Offensive words and phrases found in state statutes by a 2007 work group and their recommended replacements:
- Afflicted (eliminate or use "affected")
- Crippled children (children with disabilities)
- Deranged (persons who have mental health diagnoses)
- Drunkard (person with alcoholism)
- Handicapped (eliminate as a noun, as in "the handicapped." Replace with "disabilities" when paired with a person, as in "child with disabilities")
- Lunatic (person declared legally incompetent)
- Mental deficiency (cognitive disability)
- Mental retardation (developmental disability)
- Mentally defective (has a cognitive disability)
- Senile (eliminate or use "people with dementia" or "people who have dementia")
Christina Mailhot got teased a lot as a child.
Born with Down syndrome, words like “retard” were flung at her every day, meant to be insulting.
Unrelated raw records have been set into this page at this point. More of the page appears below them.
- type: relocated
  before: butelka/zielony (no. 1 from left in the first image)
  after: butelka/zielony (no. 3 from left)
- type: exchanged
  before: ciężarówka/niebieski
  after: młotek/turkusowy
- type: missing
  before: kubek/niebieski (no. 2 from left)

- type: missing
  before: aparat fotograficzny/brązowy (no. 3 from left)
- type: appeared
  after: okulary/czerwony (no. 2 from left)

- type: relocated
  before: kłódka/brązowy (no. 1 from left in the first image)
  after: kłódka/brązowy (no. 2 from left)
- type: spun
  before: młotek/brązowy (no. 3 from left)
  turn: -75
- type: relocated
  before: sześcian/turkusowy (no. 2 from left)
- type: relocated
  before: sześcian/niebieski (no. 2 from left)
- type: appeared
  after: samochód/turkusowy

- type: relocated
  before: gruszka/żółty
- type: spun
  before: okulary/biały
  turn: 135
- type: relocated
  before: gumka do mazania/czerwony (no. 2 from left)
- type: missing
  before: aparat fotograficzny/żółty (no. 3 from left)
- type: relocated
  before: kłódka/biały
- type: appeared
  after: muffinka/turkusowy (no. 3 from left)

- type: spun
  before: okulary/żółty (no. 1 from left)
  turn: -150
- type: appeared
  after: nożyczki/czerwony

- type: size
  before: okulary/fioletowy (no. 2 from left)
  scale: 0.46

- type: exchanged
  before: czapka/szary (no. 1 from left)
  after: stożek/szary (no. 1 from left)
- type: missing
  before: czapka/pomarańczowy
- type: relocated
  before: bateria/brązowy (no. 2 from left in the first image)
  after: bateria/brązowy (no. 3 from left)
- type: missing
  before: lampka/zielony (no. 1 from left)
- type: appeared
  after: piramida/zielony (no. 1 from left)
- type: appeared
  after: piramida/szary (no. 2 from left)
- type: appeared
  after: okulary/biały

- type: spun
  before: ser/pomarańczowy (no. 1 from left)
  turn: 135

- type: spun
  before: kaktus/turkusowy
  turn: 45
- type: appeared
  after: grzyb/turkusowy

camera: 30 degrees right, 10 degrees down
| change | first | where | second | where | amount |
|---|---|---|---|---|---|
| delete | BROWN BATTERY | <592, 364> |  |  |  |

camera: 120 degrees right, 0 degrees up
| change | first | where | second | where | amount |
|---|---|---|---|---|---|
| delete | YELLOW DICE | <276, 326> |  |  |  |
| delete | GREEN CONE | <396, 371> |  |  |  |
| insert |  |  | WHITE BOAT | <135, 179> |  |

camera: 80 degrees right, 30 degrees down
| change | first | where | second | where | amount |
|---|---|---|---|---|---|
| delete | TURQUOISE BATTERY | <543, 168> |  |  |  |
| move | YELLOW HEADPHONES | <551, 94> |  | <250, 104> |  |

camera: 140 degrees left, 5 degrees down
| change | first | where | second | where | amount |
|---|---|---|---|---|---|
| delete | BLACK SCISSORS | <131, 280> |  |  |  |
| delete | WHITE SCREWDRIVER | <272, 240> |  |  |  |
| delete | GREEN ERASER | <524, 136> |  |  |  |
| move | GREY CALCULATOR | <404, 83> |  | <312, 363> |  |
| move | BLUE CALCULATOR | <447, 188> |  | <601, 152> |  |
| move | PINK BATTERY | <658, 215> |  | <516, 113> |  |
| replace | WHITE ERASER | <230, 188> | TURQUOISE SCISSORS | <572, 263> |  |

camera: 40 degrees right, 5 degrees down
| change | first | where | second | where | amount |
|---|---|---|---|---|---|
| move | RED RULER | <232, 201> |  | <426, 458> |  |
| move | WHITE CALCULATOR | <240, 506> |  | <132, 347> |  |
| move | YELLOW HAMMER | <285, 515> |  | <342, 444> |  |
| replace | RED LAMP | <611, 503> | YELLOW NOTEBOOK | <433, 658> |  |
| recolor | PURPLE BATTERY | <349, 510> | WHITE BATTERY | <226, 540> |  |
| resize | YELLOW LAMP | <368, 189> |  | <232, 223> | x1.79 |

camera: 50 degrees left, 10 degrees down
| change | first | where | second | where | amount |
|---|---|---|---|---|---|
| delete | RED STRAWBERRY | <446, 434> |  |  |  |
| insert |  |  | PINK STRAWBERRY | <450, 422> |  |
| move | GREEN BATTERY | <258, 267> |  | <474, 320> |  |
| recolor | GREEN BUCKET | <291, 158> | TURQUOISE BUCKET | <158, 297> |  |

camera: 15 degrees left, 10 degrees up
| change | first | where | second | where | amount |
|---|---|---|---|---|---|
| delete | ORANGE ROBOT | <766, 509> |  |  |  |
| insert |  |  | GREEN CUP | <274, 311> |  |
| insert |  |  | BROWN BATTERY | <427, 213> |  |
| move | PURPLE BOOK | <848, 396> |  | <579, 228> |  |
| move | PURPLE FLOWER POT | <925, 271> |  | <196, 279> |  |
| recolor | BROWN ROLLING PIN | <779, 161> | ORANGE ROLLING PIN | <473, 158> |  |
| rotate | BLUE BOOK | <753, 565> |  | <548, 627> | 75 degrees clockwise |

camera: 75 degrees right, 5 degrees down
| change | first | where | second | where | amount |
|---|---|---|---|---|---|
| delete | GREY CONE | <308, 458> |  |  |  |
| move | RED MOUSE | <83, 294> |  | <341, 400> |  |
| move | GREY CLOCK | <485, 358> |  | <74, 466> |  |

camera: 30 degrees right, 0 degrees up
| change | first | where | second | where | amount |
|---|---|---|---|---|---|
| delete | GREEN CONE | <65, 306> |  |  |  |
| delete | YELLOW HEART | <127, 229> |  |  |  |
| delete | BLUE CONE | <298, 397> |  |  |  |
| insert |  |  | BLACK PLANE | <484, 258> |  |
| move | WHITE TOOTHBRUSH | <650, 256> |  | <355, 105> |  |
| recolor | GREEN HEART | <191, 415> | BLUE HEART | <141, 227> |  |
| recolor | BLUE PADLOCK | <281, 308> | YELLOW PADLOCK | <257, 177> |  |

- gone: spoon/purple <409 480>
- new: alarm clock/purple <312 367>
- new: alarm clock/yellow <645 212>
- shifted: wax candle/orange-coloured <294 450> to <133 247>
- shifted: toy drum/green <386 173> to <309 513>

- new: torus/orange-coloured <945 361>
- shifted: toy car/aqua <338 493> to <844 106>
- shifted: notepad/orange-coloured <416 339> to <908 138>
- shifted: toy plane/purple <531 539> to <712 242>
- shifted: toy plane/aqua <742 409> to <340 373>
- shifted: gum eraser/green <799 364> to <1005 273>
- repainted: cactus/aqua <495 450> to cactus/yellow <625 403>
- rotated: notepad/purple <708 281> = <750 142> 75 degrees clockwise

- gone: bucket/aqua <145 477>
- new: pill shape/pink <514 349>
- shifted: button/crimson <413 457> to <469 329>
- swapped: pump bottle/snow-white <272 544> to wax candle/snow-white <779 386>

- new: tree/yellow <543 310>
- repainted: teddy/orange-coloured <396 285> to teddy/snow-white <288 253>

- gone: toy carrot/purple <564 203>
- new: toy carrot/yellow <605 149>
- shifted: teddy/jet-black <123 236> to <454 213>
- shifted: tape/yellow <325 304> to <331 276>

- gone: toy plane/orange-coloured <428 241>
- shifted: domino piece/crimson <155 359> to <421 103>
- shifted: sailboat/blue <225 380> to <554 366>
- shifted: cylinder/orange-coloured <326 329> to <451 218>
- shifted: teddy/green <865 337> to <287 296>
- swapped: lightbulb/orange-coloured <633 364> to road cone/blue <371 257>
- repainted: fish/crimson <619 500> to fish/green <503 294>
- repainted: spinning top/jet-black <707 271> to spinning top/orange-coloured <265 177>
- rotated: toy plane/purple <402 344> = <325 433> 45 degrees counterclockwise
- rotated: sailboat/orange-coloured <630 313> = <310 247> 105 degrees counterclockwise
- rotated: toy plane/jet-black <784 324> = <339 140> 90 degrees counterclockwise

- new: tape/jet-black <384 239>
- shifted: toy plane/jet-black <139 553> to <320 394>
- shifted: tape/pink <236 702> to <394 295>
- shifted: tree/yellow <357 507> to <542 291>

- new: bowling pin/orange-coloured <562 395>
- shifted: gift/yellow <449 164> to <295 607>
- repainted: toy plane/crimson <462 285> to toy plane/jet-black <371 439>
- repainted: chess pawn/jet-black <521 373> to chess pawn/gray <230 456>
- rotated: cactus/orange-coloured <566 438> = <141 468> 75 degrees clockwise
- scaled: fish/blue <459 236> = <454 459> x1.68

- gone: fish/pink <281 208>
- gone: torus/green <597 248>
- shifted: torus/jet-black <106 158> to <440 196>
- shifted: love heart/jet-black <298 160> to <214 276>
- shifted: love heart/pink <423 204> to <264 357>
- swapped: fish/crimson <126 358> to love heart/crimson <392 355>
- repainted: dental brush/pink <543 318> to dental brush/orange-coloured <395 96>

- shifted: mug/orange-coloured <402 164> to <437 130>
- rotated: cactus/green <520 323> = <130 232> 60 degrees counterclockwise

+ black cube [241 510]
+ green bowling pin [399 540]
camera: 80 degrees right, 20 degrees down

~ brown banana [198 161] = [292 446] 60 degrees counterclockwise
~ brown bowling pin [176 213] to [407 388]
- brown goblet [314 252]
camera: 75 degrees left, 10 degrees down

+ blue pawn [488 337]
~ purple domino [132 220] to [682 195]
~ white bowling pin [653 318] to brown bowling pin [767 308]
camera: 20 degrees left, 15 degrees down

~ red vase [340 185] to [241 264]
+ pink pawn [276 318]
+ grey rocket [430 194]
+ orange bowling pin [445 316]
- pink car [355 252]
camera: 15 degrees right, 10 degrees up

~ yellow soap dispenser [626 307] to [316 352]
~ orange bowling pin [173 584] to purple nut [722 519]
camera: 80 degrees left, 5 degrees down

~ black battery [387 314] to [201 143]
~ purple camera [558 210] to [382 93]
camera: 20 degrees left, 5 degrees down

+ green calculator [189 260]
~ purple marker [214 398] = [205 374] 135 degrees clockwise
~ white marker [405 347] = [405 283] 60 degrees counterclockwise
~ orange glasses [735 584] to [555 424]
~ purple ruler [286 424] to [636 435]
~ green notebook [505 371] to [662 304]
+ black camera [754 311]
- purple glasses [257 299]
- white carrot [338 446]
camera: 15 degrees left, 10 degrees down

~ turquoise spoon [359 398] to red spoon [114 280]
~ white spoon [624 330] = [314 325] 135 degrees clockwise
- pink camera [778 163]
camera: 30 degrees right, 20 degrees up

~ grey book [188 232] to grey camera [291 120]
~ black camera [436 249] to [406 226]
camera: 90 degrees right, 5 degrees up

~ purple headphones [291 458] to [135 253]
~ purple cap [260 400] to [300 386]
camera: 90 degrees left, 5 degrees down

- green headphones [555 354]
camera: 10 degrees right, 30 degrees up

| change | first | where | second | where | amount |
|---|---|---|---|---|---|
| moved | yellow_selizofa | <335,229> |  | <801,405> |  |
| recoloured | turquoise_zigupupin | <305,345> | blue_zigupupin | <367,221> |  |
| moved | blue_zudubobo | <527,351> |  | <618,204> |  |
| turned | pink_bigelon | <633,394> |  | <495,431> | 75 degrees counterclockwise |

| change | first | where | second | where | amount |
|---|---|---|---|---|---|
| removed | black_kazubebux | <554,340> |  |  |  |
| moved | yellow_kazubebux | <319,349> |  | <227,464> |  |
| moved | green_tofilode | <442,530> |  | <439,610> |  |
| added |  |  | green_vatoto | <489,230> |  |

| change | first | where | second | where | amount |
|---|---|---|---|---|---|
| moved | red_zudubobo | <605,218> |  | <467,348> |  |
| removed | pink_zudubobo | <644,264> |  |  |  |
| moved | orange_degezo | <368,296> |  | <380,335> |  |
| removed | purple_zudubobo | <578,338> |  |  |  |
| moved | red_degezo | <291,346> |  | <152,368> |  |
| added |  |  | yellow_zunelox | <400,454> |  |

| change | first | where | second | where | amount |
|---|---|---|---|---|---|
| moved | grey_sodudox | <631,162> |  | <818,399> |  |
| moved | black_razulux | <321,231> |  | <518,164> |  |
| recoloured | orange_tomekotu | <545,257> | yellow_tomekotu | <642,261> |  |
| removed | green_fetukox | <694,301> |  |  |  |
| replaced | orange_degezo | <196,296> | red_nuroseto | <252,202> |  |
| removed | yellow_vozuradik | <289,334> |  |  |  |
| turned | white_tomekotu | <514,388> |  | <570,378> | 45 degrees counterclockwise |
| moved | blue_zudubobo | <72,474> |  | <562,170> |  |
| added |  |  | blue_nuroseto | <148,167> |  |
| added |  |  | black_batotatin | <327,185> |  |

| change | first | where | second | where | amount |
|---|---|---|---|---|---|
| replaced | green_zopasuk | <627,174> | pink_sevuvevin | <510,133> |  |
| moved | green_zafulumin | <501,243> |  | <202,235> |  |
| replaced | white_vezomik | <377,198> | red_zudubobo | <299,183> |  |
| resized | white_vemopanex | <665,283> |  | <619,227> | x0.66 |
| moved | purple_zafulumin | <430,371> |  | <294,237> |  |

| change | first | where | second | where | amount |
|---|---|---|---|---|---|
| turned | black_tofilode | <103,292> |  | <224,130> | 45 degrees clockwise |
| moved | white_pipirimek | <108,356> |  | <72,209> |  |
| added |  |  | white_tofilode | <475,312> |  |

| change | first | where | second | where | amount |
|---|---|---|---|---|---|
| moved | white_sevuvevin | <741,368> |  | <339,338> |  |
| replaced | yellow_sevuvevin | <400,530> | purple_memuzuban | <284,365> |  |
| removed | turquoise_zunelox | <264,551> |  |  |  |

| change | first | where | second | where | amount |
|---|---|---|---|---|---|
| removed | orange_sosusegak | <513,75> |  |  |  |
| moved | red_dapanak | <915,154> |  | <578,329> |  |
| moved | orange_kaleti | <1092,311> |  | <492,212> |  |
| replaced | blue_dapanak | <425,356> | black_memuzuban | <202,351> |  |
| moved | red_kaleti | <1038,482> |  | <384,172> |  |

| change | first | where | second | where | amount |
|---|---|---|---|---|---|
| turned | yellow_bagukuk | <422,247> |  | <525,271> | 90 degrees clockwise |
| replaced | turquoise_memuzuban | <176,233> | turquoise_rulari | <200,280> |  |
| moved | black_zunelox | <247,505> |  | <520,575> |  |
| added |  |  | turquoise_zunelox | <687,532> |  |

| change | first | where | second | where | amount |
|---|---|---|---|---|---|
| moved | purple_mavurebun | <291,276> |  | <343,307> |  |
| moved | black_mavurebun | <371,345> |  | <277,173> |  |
So when Mailhot, now 33 and a member of the Augusta-based self-advocacy group Speaking Up For Us, heard state officials using “mentally retarded” in relation to people with disabilities, she cringed.
“It’s legal talk; they’re legal words saying we are stupid,” she said. “I’m not that stupid, you know.”
Soon, such words will be wiped from Maine law and removed from the names of some Department of Health and Human Services programs. They will be replaced with phrases like “intellectual disability” and “person with a disability.”
“It’s about time,” Mailhot said. “It took forever.”
Disability rights advocates began pushing for a change in law in 2006. People with developmental disabilities and their families were growing frustrated with disparaging words in Maine law, including “crippled,” “deranged” and “invalids.” In 2007, the state Legislature asked the Maine Developmental Disabilities Council in Augusta to create a work group to identify the offensive words and phrases in state statutes.
“The stuff that was in there was just horrendous,” said Christina Mailhot’s mother, Irene Mailhot, who is director of Speaking Up For Us.
That work group came up with 62 terms found in hundreds of places throughout state law and policies and used regularly in public discussions.
Since then, various laws have been passed to replace offensive terms. One immediately removed a few words from state statutes and one changed the name of a program. Another law directed DHHS to review its statutes and come up with a plan to replace the offensive words, but Julia Bell, executive director of the Maine Developmental Disabilities Council, said DHHS never moved forward. Last year, she said, DHHS was directed to work with the council on the necessary changes.
A few weeks ago, the Legislature passed LD 1845, a bill that changes much of the remaining language in state statute and DHHS programs. Many of those changes turn “mental retardation” into “intellectual disability” and “mentally ill” into “person with a mental illness.”
Advocates say the changes remove the hated “retardation,” which was used frequently decades ago but has since become a schoolyard taunt. They say the changes also help to emphasize the person over the disability by placing the person first in a phrase.
“Just like you wouldn’t say ‘the cancer person,'” Irene Mailhot said. “You wouldn’t put the illness first. So why would you do that here?”
Gov. Paul LePage signed the bill on March 20. Because it was emergency legislation, the changes go into effect immediately.
Advocates hope the changes will set an example by showing some language is offensive and shouldn’t be used.
“So often the language we use ends up reflecting our beliefs or steering our beliefs,” Bell said. “It’s a first step.”